Build a Web crawler with Scrapy

By Admin

Creating your first web crawler project with Python and Scrapy

March 3 10:01PM • 20 min read

In this Article You will:

Learning how to use scrapy and the power of python and webscraping to gather data is no easy task. This tutorial will teach you the basics of working in scrapy, as well as providing you with hands on experience with webscraping by scraping the BrainyQuote website. Lets get into creating your first webscraper!

Getting started

First, create a folder on your computer where you will store your code. Name this file "QuotesScraper". Double click on the file you just created, and then right click and select the "Open with Visual Studio Code" option.

opening the folder with visual studio code
Opening the folder with visual studio code

Installing Dependencies

To start, we first need to install some key dependencies. For this tutorial we will be using Visual studio code. If you have not yet installed visual studio code, click on this link https://www.youtube.com/watch?v=dNFgRUD2w68. You also need to install scrapy via pip. To do this, make sure you have selected a python interpreter (you can use ctrl + shift + p on windows). Click on "Terminal" on the top left hand side of the visual studio code application. After that, click "New Terminal", and then enter the command: pip install scrapy

Starting the project

In your terminal, enter the command: scrapy startproject QuotesScrape This will create a "QuotesScrape" directory which contains key files for this project.

Creating the Spider

In your terminal, enter the command: scrapy genspider BrainyQuote https://www.brainyquote.com/topics/valentines-day-quotes This will create a spider named "BrainyQuote.py" under "QuotesScrape/spiders/".

Allowed Domains

Click on the BrainyQuote.py file and make sure that the "allowed_domains" and "start_url" variables matches what is in the image below.

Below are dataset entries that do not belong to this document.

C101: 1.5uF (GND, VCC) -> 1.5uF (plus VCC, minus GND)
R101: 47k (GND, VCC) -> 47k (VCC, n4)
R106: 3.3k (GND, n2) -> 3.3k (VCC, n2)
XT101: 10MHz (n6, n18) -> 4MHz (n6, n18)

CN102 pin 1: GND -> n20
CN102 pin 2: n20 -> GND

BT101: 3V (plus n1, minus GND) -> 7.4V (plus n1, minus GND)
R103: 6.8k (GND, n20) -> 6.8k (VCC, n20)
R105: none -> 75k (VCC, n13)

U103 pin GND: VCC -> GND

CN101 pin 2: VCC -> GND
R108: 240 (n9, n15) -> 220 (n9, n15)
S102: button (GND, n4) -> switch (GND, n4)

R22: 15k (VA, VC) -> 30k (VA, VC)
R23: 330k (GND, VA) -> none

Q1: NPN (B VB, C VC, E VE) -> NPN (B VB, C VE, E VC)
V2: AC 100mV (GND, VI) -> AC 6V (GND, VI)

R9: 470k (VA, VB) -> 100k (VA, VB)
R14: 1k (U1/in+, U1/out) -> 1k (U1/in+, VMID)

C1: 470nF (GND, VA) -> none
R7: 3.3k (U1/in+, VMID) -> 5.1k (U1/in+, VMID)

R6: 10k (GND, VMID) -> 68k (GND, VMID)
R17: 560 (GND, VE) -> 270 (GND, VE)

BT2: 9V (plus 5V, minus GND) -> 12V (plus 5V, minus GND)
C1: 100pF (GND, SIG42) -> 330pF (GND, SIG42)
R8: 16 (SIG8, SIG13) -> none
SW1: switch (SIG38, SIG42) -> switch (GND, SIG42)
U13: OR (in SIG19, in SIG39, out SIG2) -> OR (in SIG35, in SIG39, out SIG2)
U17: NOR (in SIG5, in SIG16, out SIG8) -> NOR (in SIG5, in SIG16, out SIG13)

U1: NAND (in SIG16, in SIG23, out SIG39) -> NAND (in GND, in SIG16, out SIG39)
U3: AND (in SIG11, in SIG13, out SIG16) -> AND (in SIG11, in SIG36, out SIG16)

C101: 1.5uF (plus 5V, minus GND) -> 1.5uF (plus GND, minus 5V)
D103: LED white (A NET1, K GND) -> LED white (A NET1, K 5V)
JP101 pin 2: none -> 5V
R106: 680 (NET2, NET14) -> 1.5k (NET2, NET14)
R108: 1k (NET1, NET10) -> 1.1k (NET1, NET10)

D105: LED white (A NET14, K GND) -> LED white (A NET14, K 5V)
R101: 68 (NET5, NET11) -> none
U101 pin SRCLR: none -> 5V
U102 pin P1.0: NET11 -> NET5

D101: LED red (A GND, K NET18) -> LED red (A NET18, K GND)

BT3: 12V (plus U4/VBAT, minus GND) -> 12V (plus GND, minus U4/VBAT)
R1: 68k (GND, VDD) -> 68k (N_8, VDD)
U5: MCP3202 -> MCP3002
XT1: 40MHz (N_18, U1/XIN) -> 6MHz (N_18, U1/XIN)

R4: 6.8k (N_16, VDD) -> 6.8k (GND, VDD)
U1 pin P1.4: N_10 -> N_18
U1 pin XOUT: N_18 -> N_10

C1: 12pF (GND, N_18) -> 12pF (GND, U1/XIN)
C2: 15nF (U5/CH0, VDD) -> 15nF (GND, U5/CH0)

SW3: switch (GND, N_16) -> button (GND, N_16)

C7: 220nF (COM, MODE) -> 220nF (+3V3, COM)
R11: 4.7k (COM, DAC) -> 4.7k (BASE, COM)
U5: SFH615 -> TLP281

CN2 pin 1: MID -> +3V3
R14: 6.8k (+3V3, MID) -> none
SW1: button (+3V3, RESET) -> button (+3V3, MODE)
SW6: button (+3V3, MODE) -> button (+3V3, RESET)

a picture of a code snippet
Configuration of code in Visual Studio

Spider Code

After this, enter this code shown in the image below:

Main Spider Code
Main Spider Code
Firstly, scrapy scans through the "start_urls" list and generates a response object. The response object has different methods such as .css and .xpath, which can be used to extract information from the object.
Here,
quoteblocks = response.css(".grid-item.qb.clearfix.bqQt")
this code selects all items that have a class of "grid-item qb clearfix bqQt". Note that we choose this class because the parent container of each quote and its author has this class name.
a picture of the block we want to select
As you can see, the text containing the name of the author of each quote resides in this div which has a class of "grid-item qb clearfix bqQt", which is why we want to target and select this element.
for quoteblock in quoteblocks: 
    
item = {}
#get the quote text
quote = quoteblock.xpath(".//a/div/text()").get()

#get the author name
author = quoteblock.xpath(".//a[@title='view author']/text()")

item["quote"] = quote
item["author"] = author

yield item

We use a for loop to loop through all the quotes we have selected to extract information from them. We then initialize a dictionary named "item" where we will store the information about each quote and its author. We use a xpath selector on each quoteblock. Using quoteblock.xpath() allows us to select elements inside of the quoteblock easily. The xpath selector ".//a/div/text()" selects the first a element inside each quoteblock, and then selects the first div element inside the a element, and finally selects the text node (which contains the quote). Note that this only selects the text node and does not return the text inside as a string. To do this we have to use the .get() method.

Selecting the Author

To scrape the name of the author from each quote, we use the following line of code:


author = quoteblock.xpath(".//a[@title='view author']/text()")
                            
The xpath selector ".//a[@title='view author']/text()" selects the a elements in each quoteblock which have a title attribute of 'view author', and selects the text node. Using the .get() method, we obtain the author of each quote in string form.

item["quote"] = quote
item["author"] = author

yield item
                            
We then store the quote text and author name inside the dictionary "item" and yield the item (Note: this is important as parse functions in scrapy must return an item or a dictionary or a Request object).

Launching your spider

Almost done! To launch your web crawler, first, navigate to QuotesScrape/QuotesScrape/spiders/settings.py, and set the parameter "ROBOTSTXT_OBEY" to "FALSE". (This will prevent your crawler from getting blocked. However, please follow responsible scraping practices and dont send too many requests at once). After you have completed this step, go to the "BrainyQuote.py" file and Open a new terminal ("Click on the terminal button on the top left hand corner") and Type: scrapy crawl BrainyQuote -o data.json. You should now see the scraper fully working, and all of your scraped data inside a file named data.json!

Data Collected in a Json File
Data Collected in a Json File